Citation: Sánchez Códez MI, Benavente Fernández I, Moyer K, Leber AL, Ramilo O, Mejias A (2025) The differential burden of acute rhinovirus infections in children with underlying conditions. PLoS One 20(5): e0313237. https://doi.org/10.1371/journal.pone.0313237
Editor: Tai-Heng Chen, Kaohsuing Medical University Hospital, TAIWAN
Received: October 28, 2024; Accepted: April 3, 2025; Published: May 14, 2025
Copyright: © 2025 Códez et al.
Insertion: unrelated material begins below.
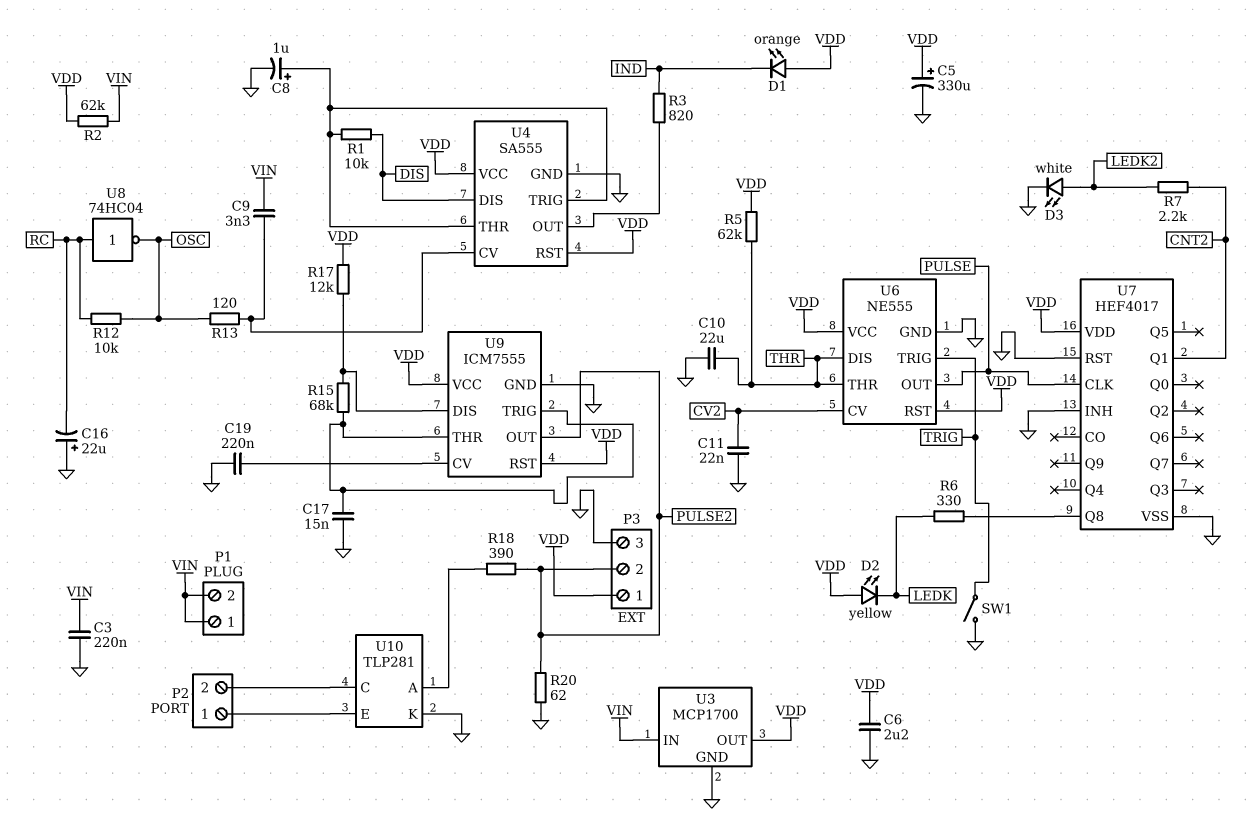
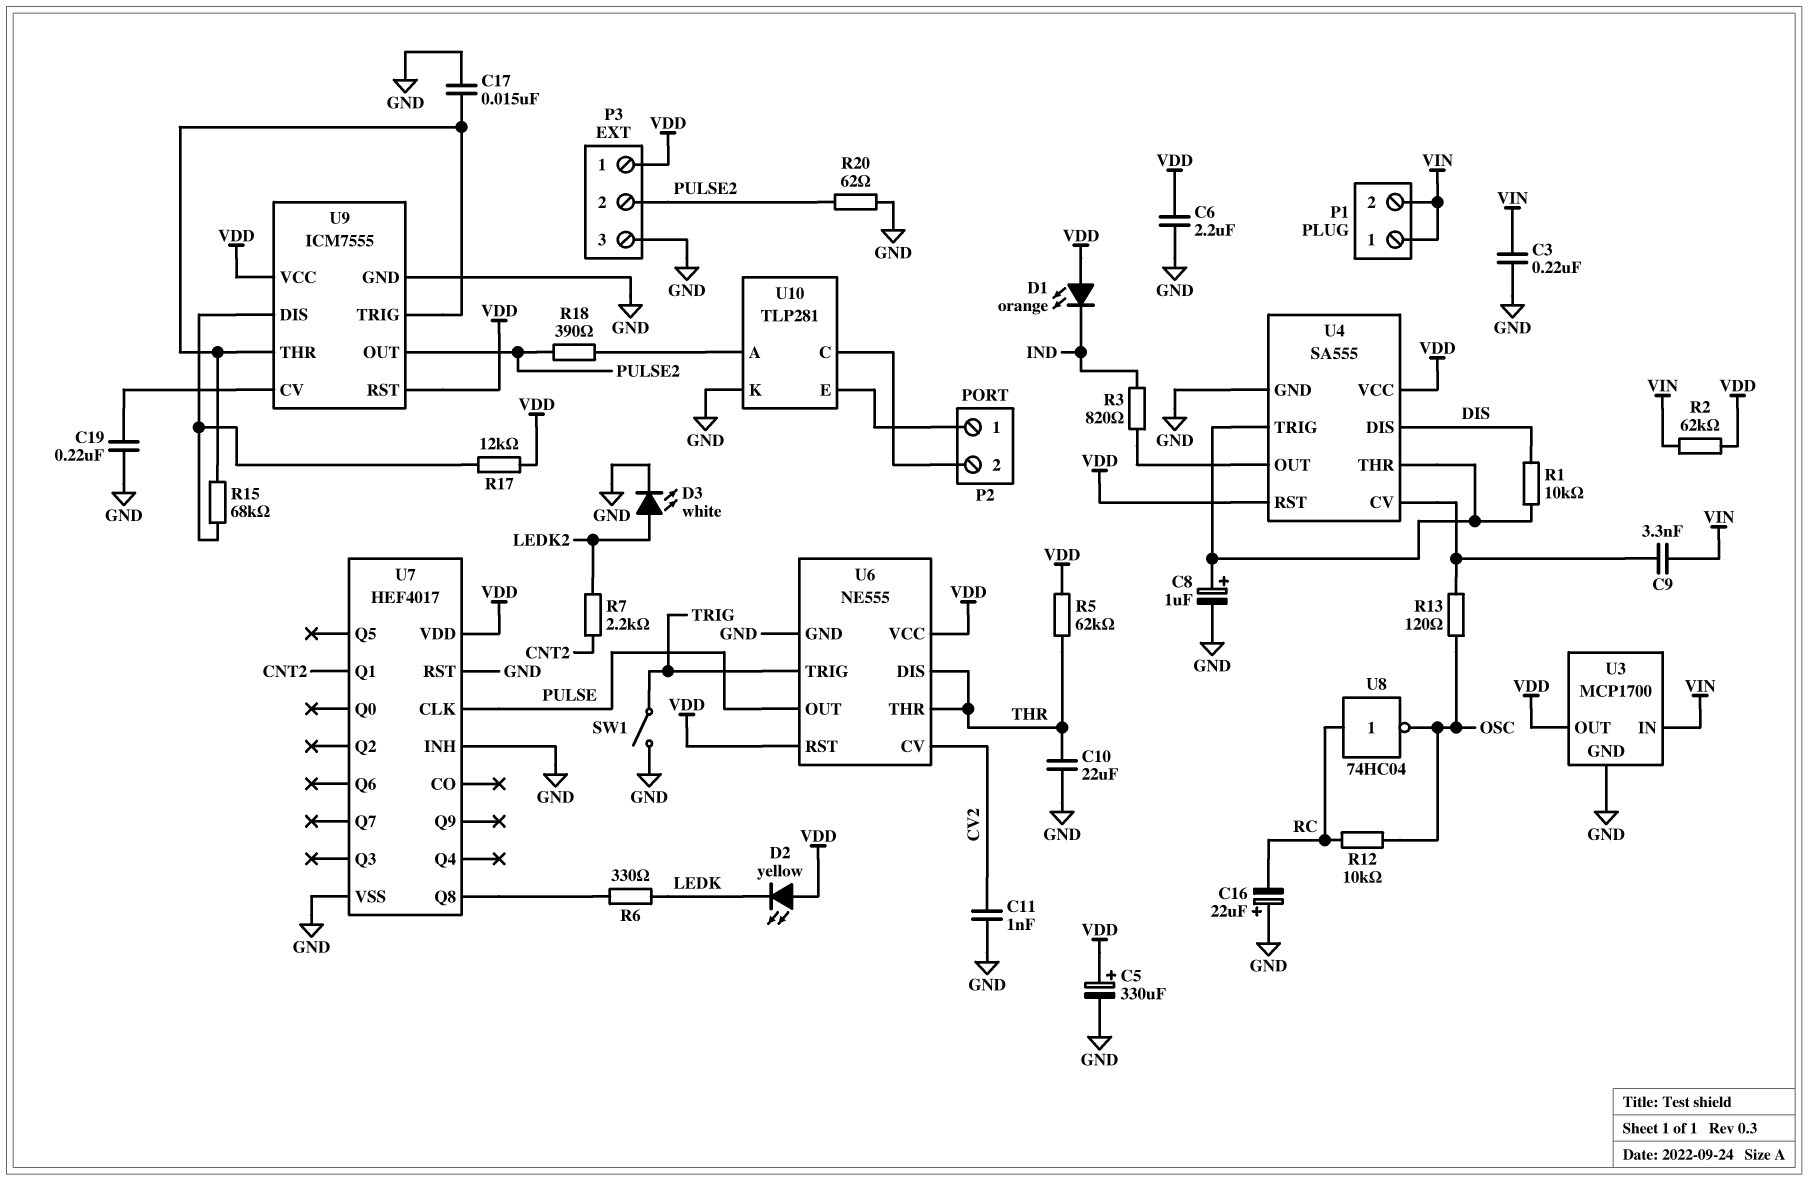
C11: 22nF (CV2, GND) -> 1nF (CV2, GND)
This is an open access article distributed under the terms of the Creative Commons Attribution License, which permits unrestricted use, distribution, and reproduction in any medium, provided the original author and source are credited.
Data Availability: The minimal dataset supporting the findings of this study is publicly available and can be accessed at Harvard Dataverse (DOI: https://doi.org/10.7910/DVN/VPPNQA).
Funding: The author(s) received no specific funding for this work.
Competing interests: I have read the journal's policy and the authors of this manuscript have the following competing interests: AM has received fees for participation in Advisory Boards from Janssen, Merck, Pfizer, Moderna, Enanta, AstraZeneca and Sanofi-Pasteur and grants from NIH, Merck and Janssen to institution. OR has received fees for participation in Advisory Boards from Merck, Pfizer, AstraZeneca and Sanofi-Pasteur and grants from NIH, Bill & Melinda Gates Foundation, Merck and Janssen to institution. ALL has received research grants from BioFire, Cepheid, Luminex, and Diasorin, and consulting fees from Medscape, Biorad and BioFire. The remaining authors have no conflicts of interest.
Introduction
Rhinoviruses (RVs) are a leading cause of upper and lower respiratory tract infections (LRTI) in children and adults [1,2]. The causative role of RVs in respiratory diseases has been underestimated as they are commonly detected in asymptomatic subjects and associated with prolonged shedding [3–6]. Nonetheless, RVs have been recognized as important triggers of wheezing episodes in asthmatic children [7]. In addition to asthma, pediatric studies suggest that certain underlying conditions, such as immunocompromised hosts (ICH), prematurity, or congenital heart disease (CHD), have an increased risk for severe RV infections (ARI) [1,8–11]. Whether the increased risk for severe RV disease extends to children with other comorbidities, and whether specific clinical parameters or co-detection with other pathogens are associated with increased morbidity is not fully known.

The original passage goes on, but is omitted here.